Seeing Red: Is it possible to make a decision that is not "emotional"?

Aaron Reid
Ph.D. Founder & CEO, Sentient Decision Science

Kurt Warner doesn’t want to make an emotional decision. Good luck with that.

In a thriller last night in Arizona, the 38 year-old Quarterback threw for five touchdowns and 379 yards on 29 of 33 passing in a 51-45 victory over the Green Bay Packers. With that kind of performance, the talk around the absurdity of the veteran’s potential retirement swirled.

The flames were fueled in part by Warner’s victory lap around the stadium waving goodbye to the Arizona fans (albeit, it was his last home game of the season).

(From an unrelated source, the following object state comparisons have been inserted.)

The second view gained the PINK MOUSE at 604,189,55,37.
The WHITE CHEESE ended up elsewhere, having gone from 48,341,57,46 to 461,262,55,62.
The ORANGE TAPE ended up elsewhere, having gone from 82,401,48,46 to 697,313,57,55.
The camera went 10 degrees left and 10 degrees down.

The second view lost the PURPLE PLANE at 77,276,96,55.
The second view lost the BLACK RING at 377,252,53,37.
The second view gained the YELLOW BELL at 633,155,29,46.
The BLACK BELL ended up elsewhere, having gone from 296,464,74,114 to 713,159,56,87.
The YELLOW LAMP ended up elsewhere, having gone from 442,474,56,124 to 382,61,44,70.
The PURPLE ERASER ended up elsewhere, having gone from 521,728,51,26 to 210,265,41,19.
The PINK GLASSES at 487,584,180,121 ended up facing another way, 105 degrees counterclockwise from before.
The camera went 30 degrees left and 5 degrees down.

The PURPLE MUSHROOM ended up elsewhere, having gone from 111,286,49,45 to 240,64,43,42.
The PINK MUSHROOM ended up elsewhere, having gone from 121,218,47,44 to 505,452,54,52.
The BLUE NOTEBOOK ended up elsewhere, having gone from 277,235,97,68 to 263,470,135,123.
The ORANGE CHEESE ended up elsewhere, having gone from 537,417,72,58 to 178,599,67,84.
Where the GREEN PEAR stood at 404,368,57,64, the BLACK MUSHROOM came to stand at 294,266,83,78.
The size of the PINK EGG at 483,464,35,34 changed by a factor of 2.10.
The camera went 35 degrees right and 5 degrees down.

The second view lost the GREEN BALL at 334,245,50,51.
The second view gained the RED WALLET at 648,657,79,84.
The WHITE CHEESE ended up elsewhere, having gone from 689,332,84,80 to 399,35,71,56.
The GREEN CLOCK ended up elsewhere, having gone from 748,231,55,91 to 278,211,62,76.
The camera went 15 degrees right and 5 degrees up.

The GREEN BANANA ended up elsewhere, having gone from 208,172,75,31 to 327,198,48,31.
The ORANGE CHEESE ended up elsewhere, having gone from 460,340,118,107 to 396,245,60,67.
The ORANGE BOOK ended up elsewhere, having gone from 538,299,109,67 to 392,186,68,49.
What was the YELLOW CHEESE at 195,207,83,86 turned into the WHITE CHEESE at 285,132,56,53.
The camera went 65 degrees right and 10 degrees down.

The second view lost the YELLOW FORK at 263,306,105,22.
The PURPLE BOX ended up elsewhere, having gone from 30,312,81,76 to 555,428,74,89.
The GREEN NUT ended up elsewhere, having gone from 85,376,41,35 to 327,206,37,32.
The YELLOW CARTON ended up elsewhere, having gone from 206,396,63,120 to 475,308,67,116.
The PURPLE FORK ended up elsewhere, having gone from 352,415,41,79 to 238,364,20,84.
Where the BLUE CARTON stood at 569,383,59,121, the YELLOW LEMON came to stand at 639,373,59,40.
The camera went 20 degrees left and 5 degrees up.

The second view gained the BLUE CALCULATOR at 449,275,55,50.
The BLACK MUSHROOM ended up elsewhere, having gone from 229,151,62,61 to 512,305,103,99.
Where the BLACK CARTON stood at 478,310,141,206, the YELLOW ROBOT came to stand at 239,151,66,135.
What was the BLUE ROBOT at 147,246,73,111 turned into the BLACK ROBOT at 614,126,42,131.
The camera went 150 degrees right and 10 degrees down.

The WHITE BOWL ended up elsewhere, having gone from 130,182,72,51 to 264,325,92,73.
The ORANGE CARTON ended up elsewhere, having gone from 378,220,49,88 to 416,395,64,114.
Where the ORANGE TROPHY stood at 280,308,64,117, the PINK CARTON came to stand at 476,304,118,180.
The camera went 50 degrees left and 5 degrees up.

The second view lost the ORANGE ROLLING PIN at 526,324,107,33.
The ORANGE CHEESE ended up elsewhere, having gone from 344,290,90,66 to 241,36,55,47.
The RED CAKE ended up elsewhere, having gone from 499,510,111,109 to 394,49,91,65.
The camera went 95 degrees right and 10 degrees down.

“Everybody, relax…” Warner said, “I never want to make an emotional decision,” Warner continued, “I think it’s easy to do, whether it’s after a game like this to say, ‘Ah, gosh, I’m going to play forever,’ or after a bad game just say, ‘Ah, I’m done.’ “

Statements like these make me see red. If Warner never wants to make an emotional decision, he’ll need to trade in his fleshy embodiment for a tin-can-souled robot version of himself. Warner is a normally functioning human without significant brain injury, and therefore, his decisions are necessarily influenced by emotion. We have at least 15 years of prominent research in the Decision Sciences showing the critical functional link between good decision making and emotion processing. In fact, in cases where patients with brain injury in areas of the pre-frontal cortex (responsible for higher-order processing of emotion) are damaged, decision-making capacities are severely hindered to the point of causing long-term detriment to the individual’s life (Damasio, 1994). Rational decision theorists scoff at the idea of emotion being central to good decision-making, but the fact is that the opposite of what traditional economic theory would say is true: we need emotion in order to make rational decisions for ourselves.

Even when we are not in a “hot-state”, our decisions are influenced by the emotion we anticipate feeling as we consider the potential outcomes of a decision. In the case of Warner, even after this season is over, his decision to return will depend on the emotions he feels when he considers returning for another season vs. retiring for good (e.g. the chance to win another championship vs. the chance of suffering another concussion). The anticipation of those emotions, and their actual strength while he is considering what to do, will weigh in on his decision to determine his course of action (Reid & Gonzalez-Vallejo, 2009).

The point here is not to beat up on Warner for saying that he doesn’t want to make an emotional decision, but rather to raise the question to our readership of why this sentiment is so common. Surely, we’ve all said the same thing, “I don’t want to be too emotional here.”, “I don’t want my emotions to cloud my judgment.”, “I can’t let my heart get the best of my mind.” etc., etc. ad nauseum.

So the questions of the day are:

What do we really mean when we say “I don’t want to make an emotional decision?”

If emotion is part and parcel of our daily decision-making, why do we live with this misperception that we can make decisions that are void of emotion?

Is it possible to make a decision that is not influenced by emotions in any way?

I’d love to hear your thoughts. But try not to get “too emotional” when you think about writing your response.